== WHAT TO WORK ON ==
Scan the records below and copy every line that contains the string "part".

──────

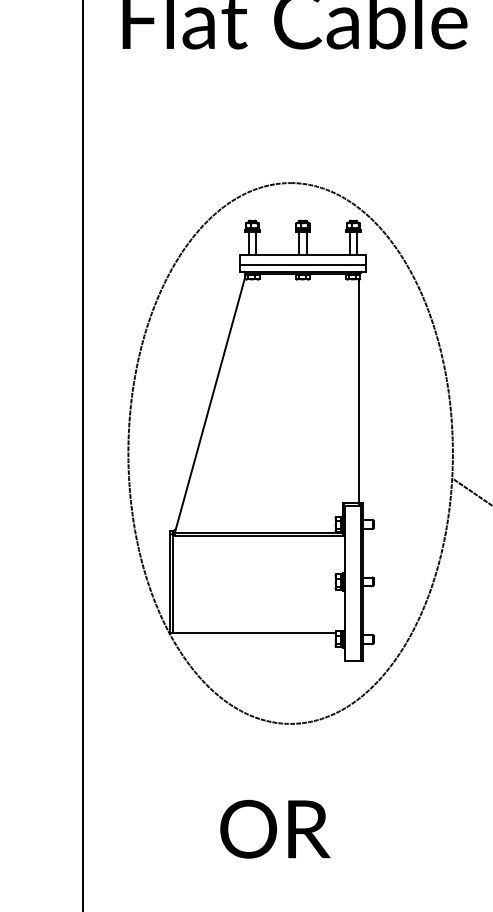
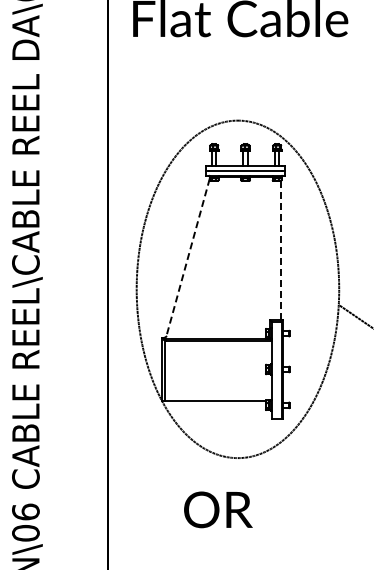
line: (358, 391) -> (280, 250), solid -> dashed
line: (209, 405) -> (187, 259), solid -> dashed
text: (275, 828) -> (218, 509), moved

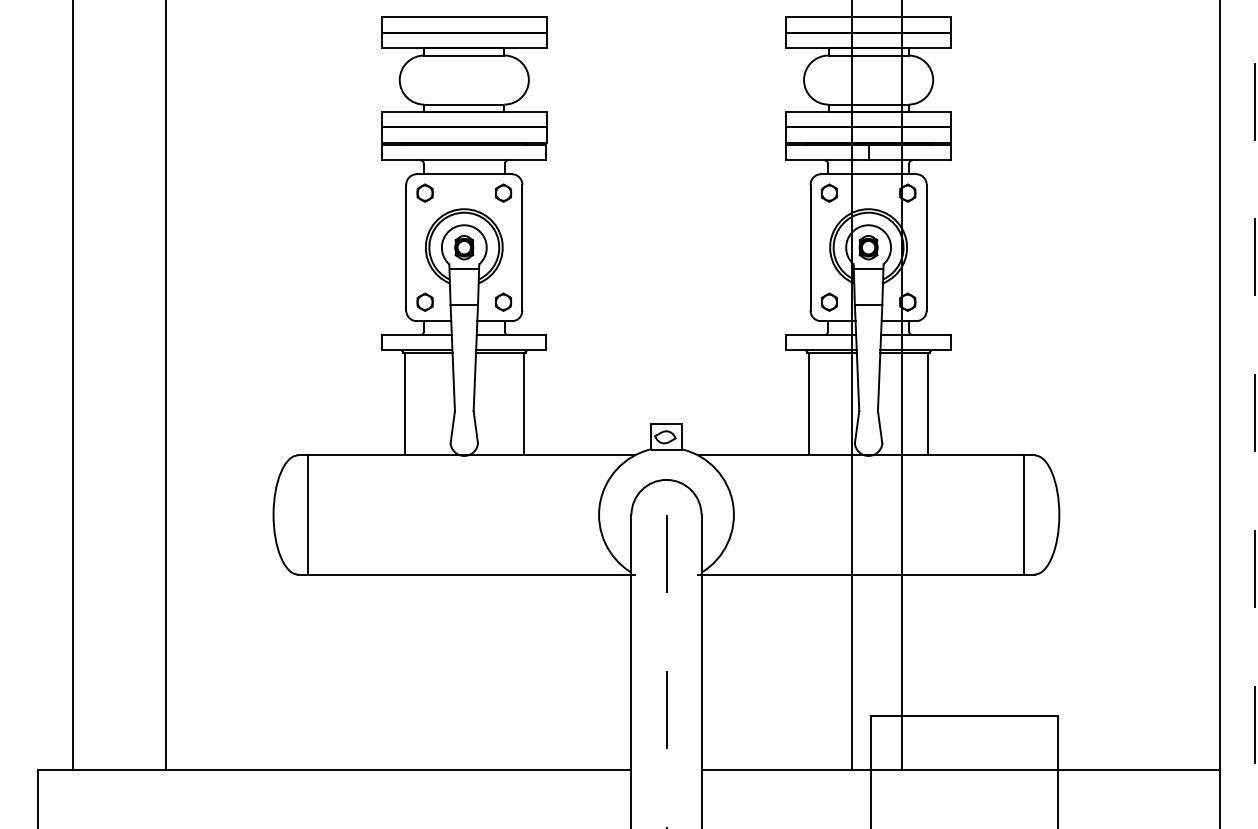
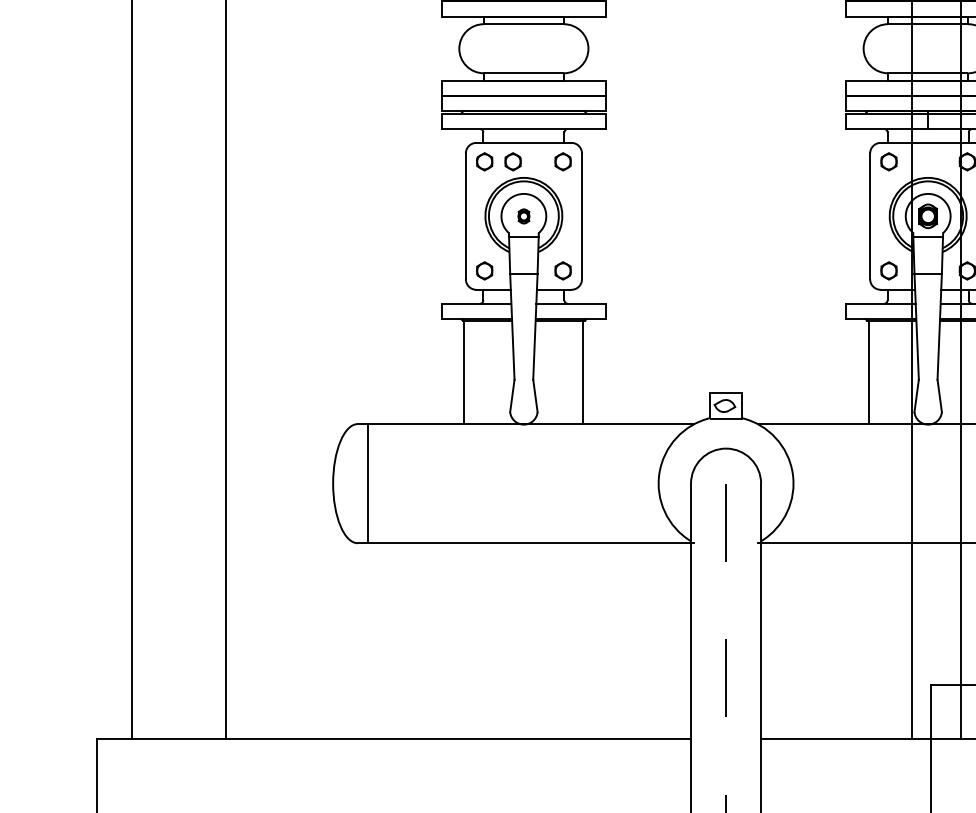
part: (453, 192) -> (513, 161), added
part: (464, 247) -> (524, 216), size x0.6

──────

== RESULT OF THIS EXERCISE ==
part: (453, 192) -> (513, 161), added
part: (464, 247) -> (524, 216), size x0.6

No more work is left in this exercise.